= Human rights in Solomon Islands =

Solomon Islands is a sovereign country in Melanesia consisting of many islands and, as of 2013, a population of 561,231. It became self-governing within the United Kingdom in 1976 after three previous attempts at forming a constitution. The Constitution of Solomon Islands was enacted in 1978, which led to conflicts between cultures; armed conflict in the late 1990s forced a review of the 1978 constitution. The review resulted in the Federal Constitution of the Solomon Islands Bill 2004 and other amendments. The chapter on human rights, however, remained unchanged. Human rights concerns and issues regarding education, water, sanitation, women's rights, and LGBTQ rights remain unresolved.

As per the Constitution of Solomon Islands Statutory Instruments, Chapter II outlines the Fundamental Rights and Freedoms of the Individual:

==International treaties==
Solomon Islands joined the United Nations in 1978. It is party to four of the nine core human rights treaties - the International Covenant on Economic Social and Cultural Rights (ICESCR), the Convention on the Elimination of All Forms of Racial Discrimination (CERD), the Convention on the Elimination of All Forms of Discrimination Against Women (CEDAW) and the Convention on the Rights of the Child (CRC). In May 2011, Solomon Islands issued a standing invitation to the UN Special Procedures.

==Education==
In May 2011, the United Nations released a Universal Periodic Review (UPR) that outlined limited educational opportunities for the island state. Despite the government's 2010 policy statement, which committed to ensuring all Solomon Islanders have equal access to quality education, access to education is an ongoing issue. A 2006–2007 survey of the island found that 65.4% of islanders had at least a primary school education; in urban areas, the figure was 72%.

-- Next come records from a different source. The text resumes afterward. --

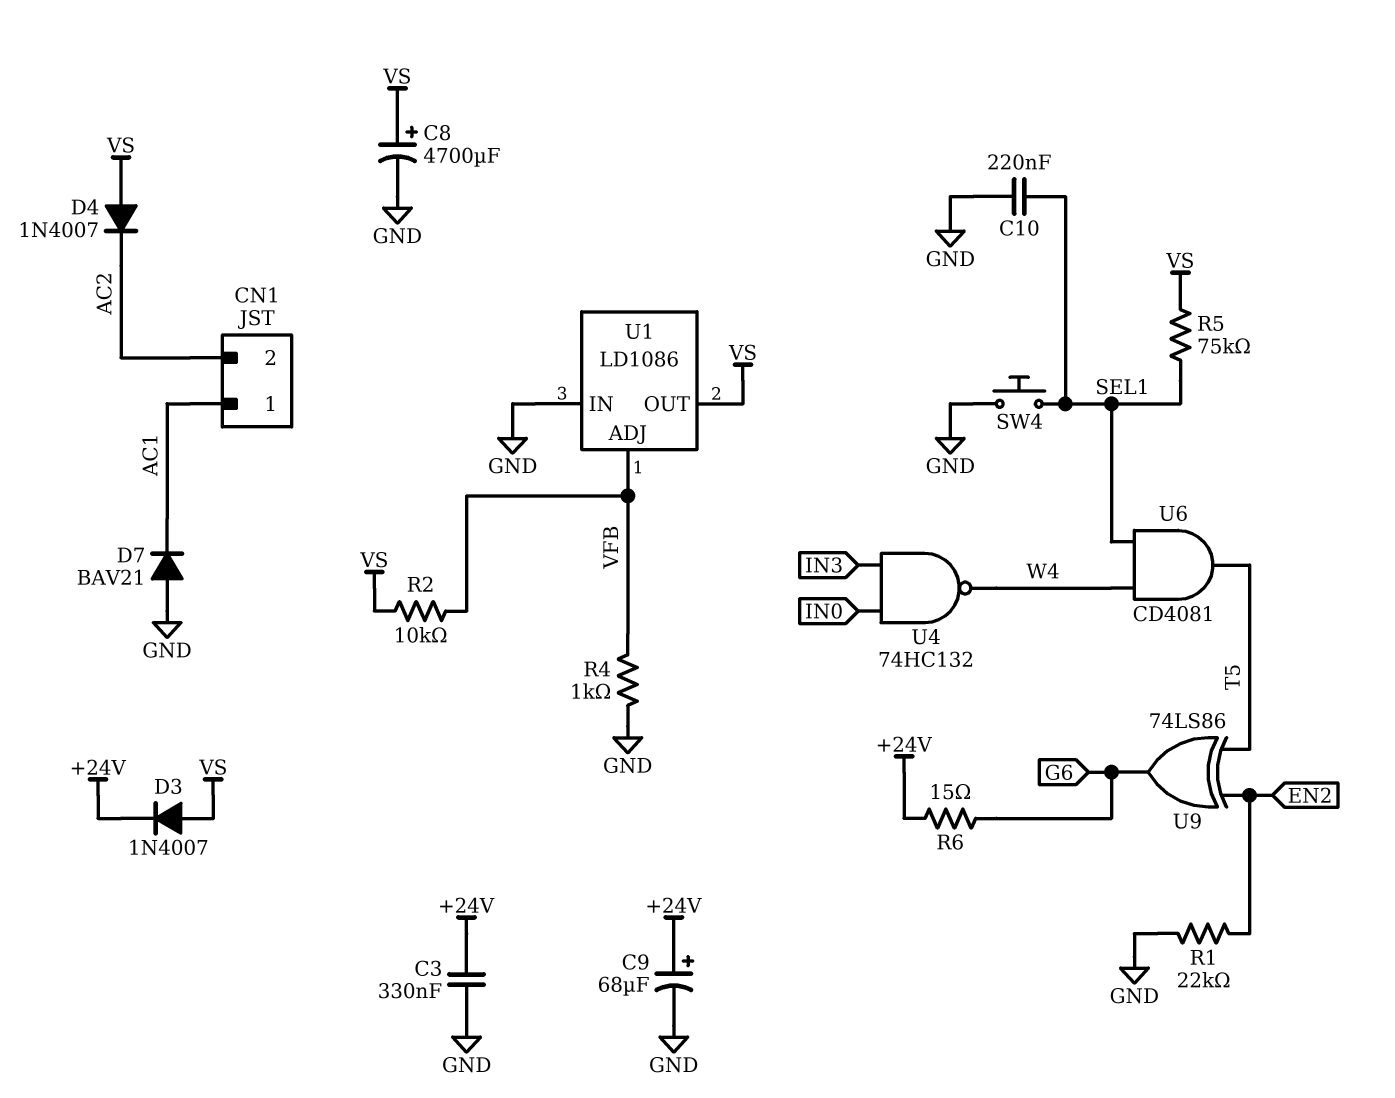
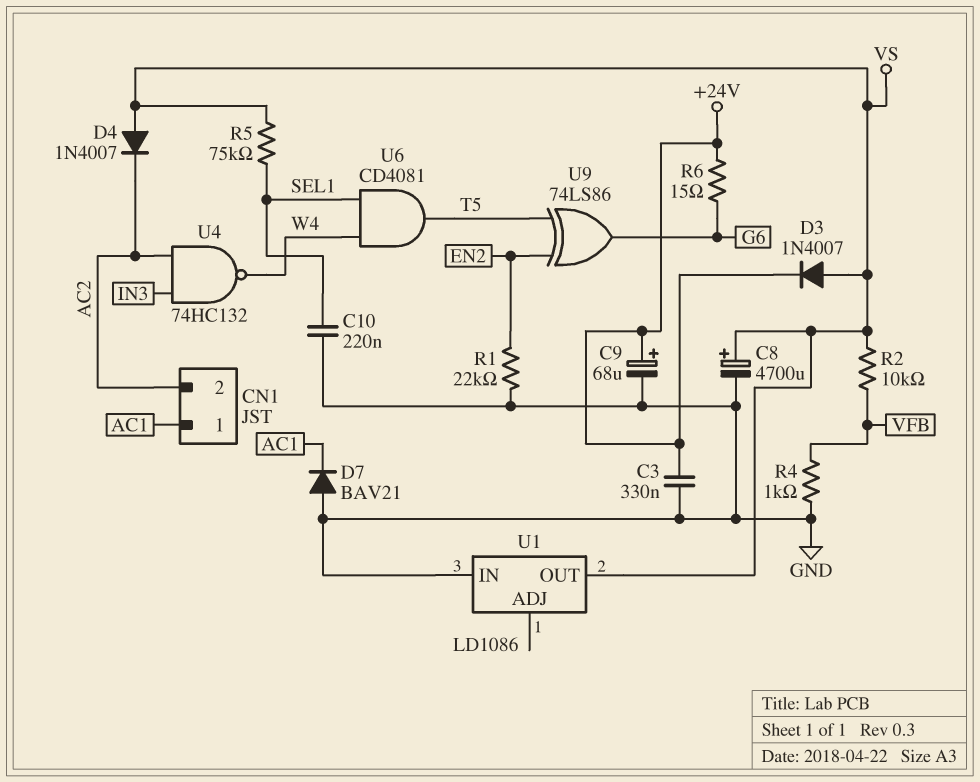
SW4: button (GND, SEL1) -> none
U1 pin ADJ: VFB -> none
U4: NAND 74HC132 (in IN0, in IN3, out W4) -> NAND 74HC132 (in AC2, in IN3, out W4)

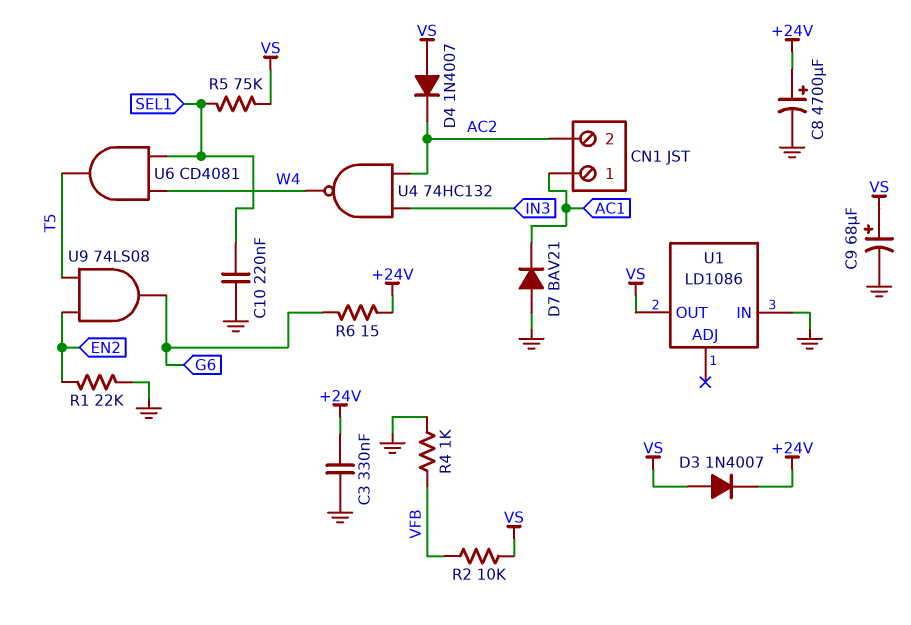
C8: 4700uF (plus VS, minus GND) -> 4700uF (plus +24V, minus GND)
C9: 68uF (plus +24V, minus GND) -> 68uF (plus VS, minus GND)
U9: XOR 74LS86 (in EN2, in T5, out G6) -> AND 74LS08 (in EN2, in T5, out G6)

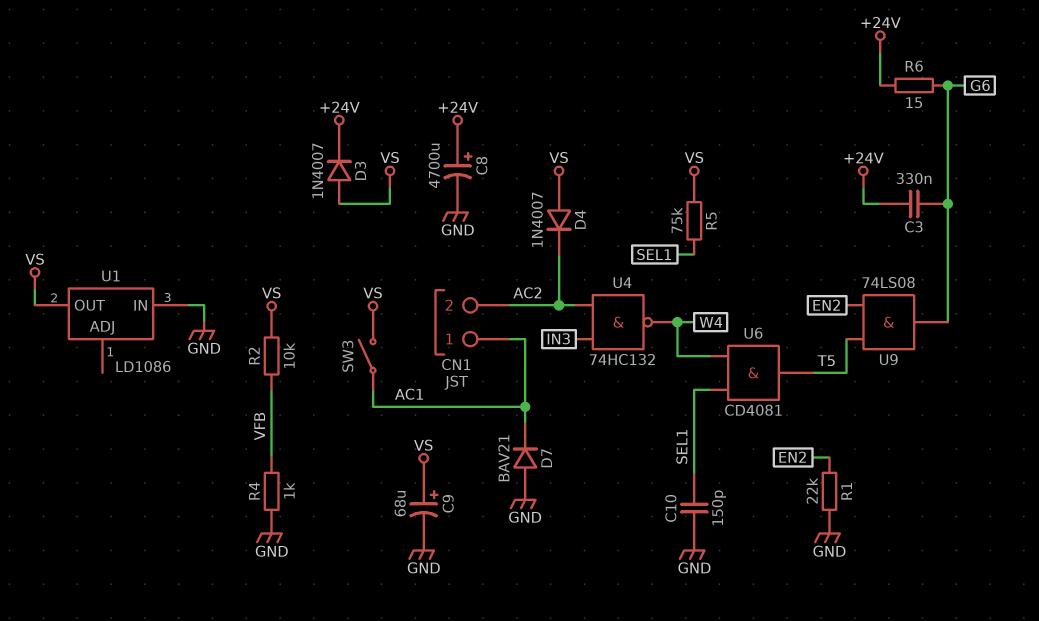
C3: 330nF (+24V, GND) -> 330nF (+24V, G6)
C10: 220nF (GND, SEL1) -> 150pF (GND, SEL1)
SW3: none -> switch (AC1, VS)

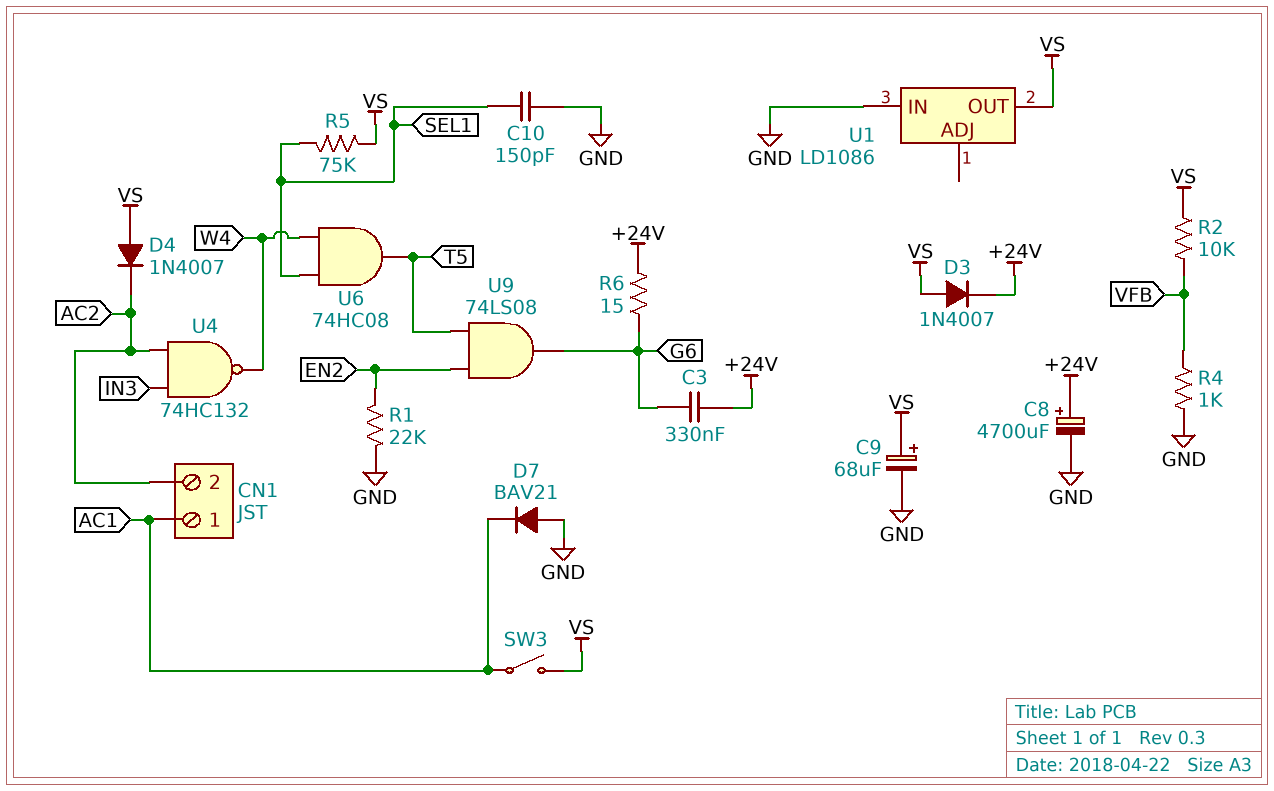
U6: AND CD4081 (in SEL1, in W4, out T5) -> AND 74HC08 (in SEL1, in W4, out T5)

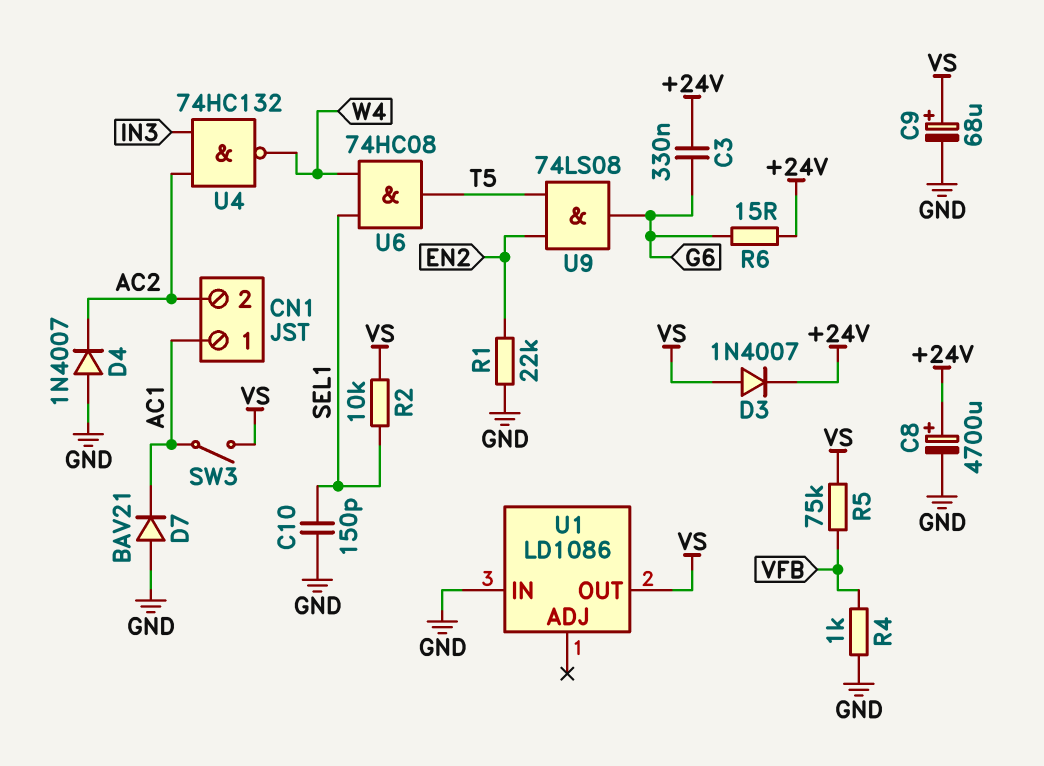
D4: diode 1N4007 (A VS, K AC2) -> diode 1N4007 (A GND, K AC2)
R2: 10k (VFB, VS) -> 10k (SEL1, VS)
R5: 75k (SEL1, VS) -> 75k (VFB, VS)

Because of the "Fee-Free Primary Education" policy of the government, primary education is cost-free and financed by overseas donors. However, it is not compulsory. Article 15 of the ICESCR requires compulsory primary education, as does Article 28 of the CRC. The report recommends that basic primary quality education should be compulsory.

There is also limited access to education for children with disabilities. This is a cultural and social issue as well as a human rights concern. The traditional view is that persons with disabilities are cared for and looked after, and, therefore, not required or expected to be an active part of the community. This charitable approach has led to the majority of children with disabilities having no real access to education. Following the government's 2010 policy, the UPR urges the government to give this the highest priority to give children equal opportunity.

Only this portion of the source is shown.